Smokers gag at prospects of public ban

11/14/2000

There was once a time when I believed sincerely that I could not write a single word without a lit cigarette by my side.

I remember very well the necessary ritual: rolling the fresh sheet of paper into the typewriter, setting the metal ashtray just to the left of the humming machine, lighting the familiar cylinder, inhaling that first bracing puff, then getting down to the business of writing that day's story.

So, what is it about that not-to-be-altered, Rainmanlike sequence of events that gives away my age? Is it that I'm old enough to remember writing newspaper stories in pre-computer days? Or is it that I'm old enough to remember when smoking in the workplace was considered acceptable behavior?

To listen to smokers object to the city-county health commissioner's recent proposal banning smoking in Lucas County's public places, you'd think we were about to face off against some shortage of the most fundamental kind.

People are aghast at the prospect of sitting in a restaurant or bar without being able to light up for the duration. They're also howling about their rights, as in, “Is this or is this not America, where I have the right to spew poisonous smoke all over the place and enjoy myself right up until the moment the oncologist gives me the diagnosis?”

Well, come now. Let's not be unduly harsh on smokers. Addiction has that effect on folks, leaving them desperate to rationalize irrational of behaviors.

Yup, health commissioner David Grossman set off a bomb recently suggesting a local ban that would subject us to the toughest anti-smoking measure in the state.

Of course smokers, and restaurant and bar owners, would react as if they'd been goosed by Joe Camel himself.

And, listen, I say all this as a former three-pack-a-day smoker who still thinks the habit itself is an exquisite mark of civilized life.

The practice of smoking is an indisputably delicious way to punctuate the rhythm of the day. There are moments when a cigarette is the like a necessary and perfect exclamation mark. Any smoker, former or current, will tell you how no fine meal really ends until the first drag is inhaled. How no cup of fresh coffee tastes quite right without its dried-leaf companion.

Believe me, I'll be the first to resume the habit - just as soon as the proverbial “they'' come up with a 100 per cent safe, nonaddicting cigarette. When hell freezes over, in other words.

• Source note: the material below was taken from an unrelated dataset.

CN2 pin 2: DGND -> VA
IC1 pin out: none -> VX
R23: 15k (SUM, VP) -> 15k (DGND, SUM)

Comforting as the smoking ritual is, one look at the evidence should be all it takes to stub out that coffin nail and proclaim: OK, that's it for me.

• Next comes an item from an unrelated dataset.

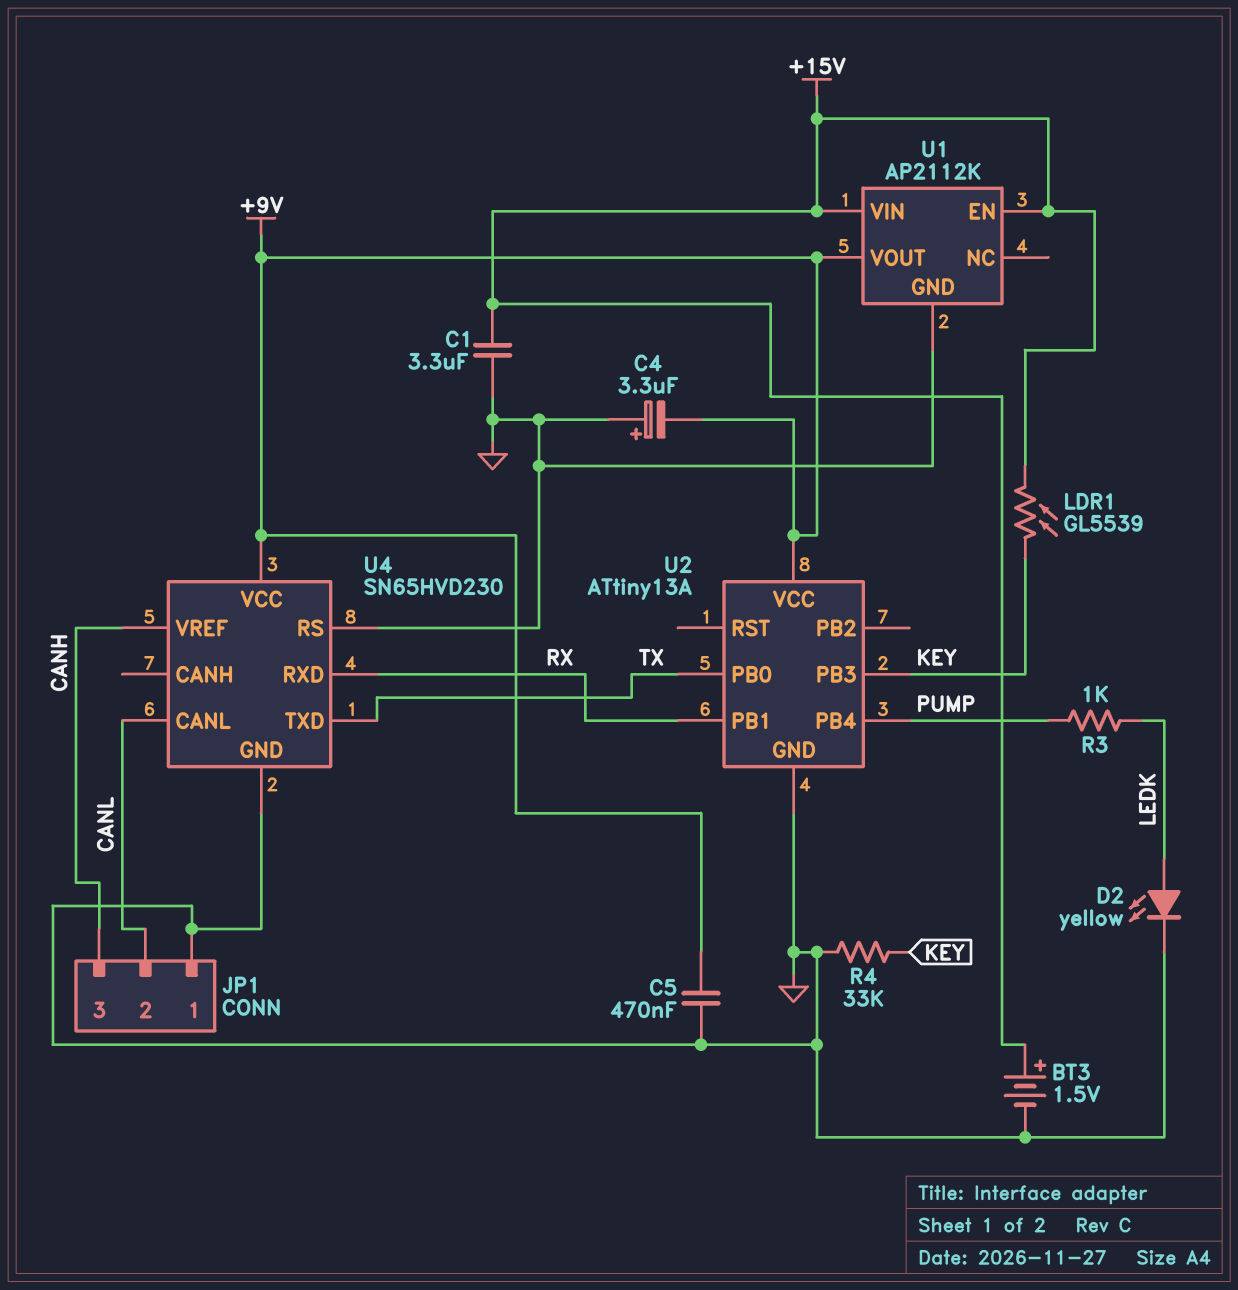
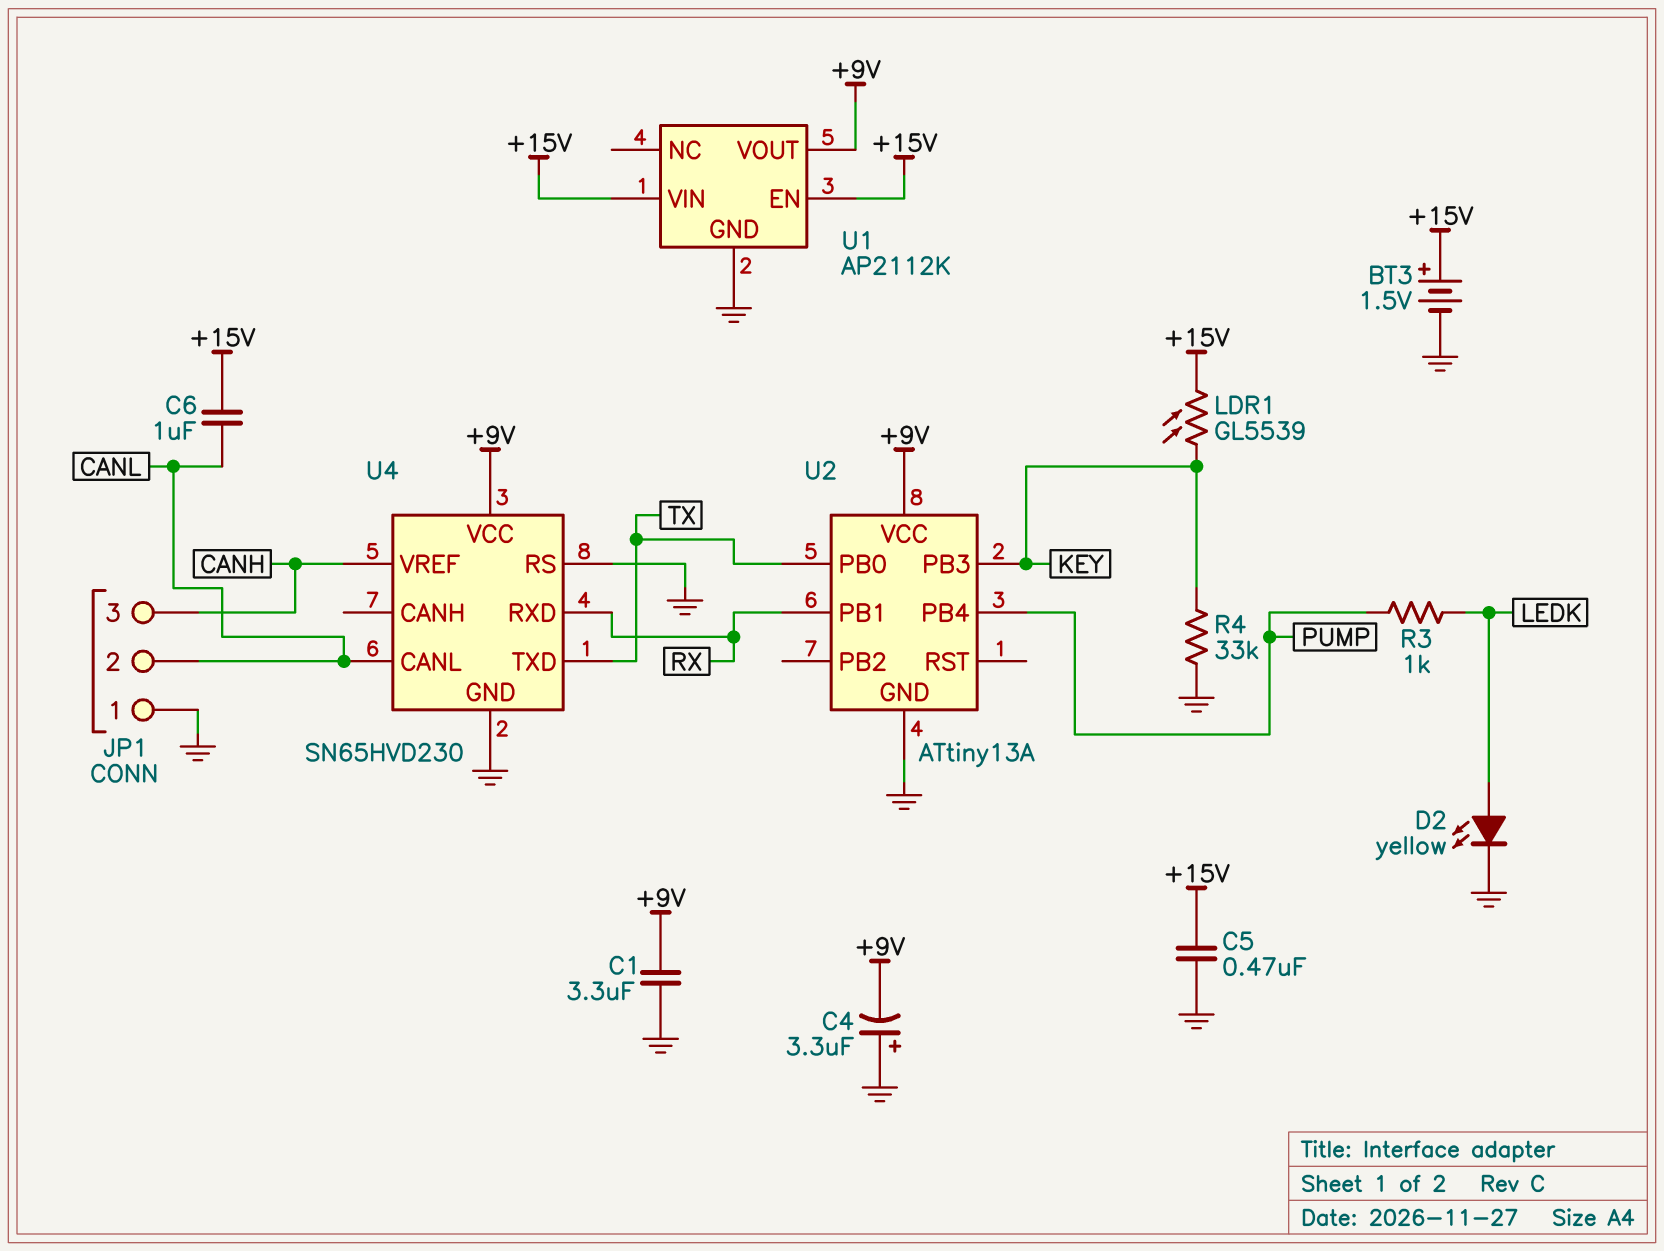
C1: 3.3uF (+15V, GND) -> 3.3uF (+9V, GND)
C5: 470nF (+9V, GND) -> 470nF (+15V, GND)
C6: none -> 1uF (+15V, CANL)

Yeah, it should be that easy, that logical. But it's not. When the proverbial “they'' say kicking heroin is easier than tobacco, I believe 'em. As some of the tobacco companies have just gotten around to admitting, cigarettes are one tough addiction.

And so we turn, rightfully, to public policy.

By protecting the rights (and lungs) of nonsmokers, we put the squeeze on smokers by default.

But, you know, they'll get over it.

Once upon a time, it was unthinkable not to smoke at work. For that matter, some high schools had designated student smoking areas, a custom that now, as it certainly should, seems completely outside the realm of possibility.

Slowly but surely, one day there'll come a time when it seems equally unimaginable that anyone would smoke in any public place.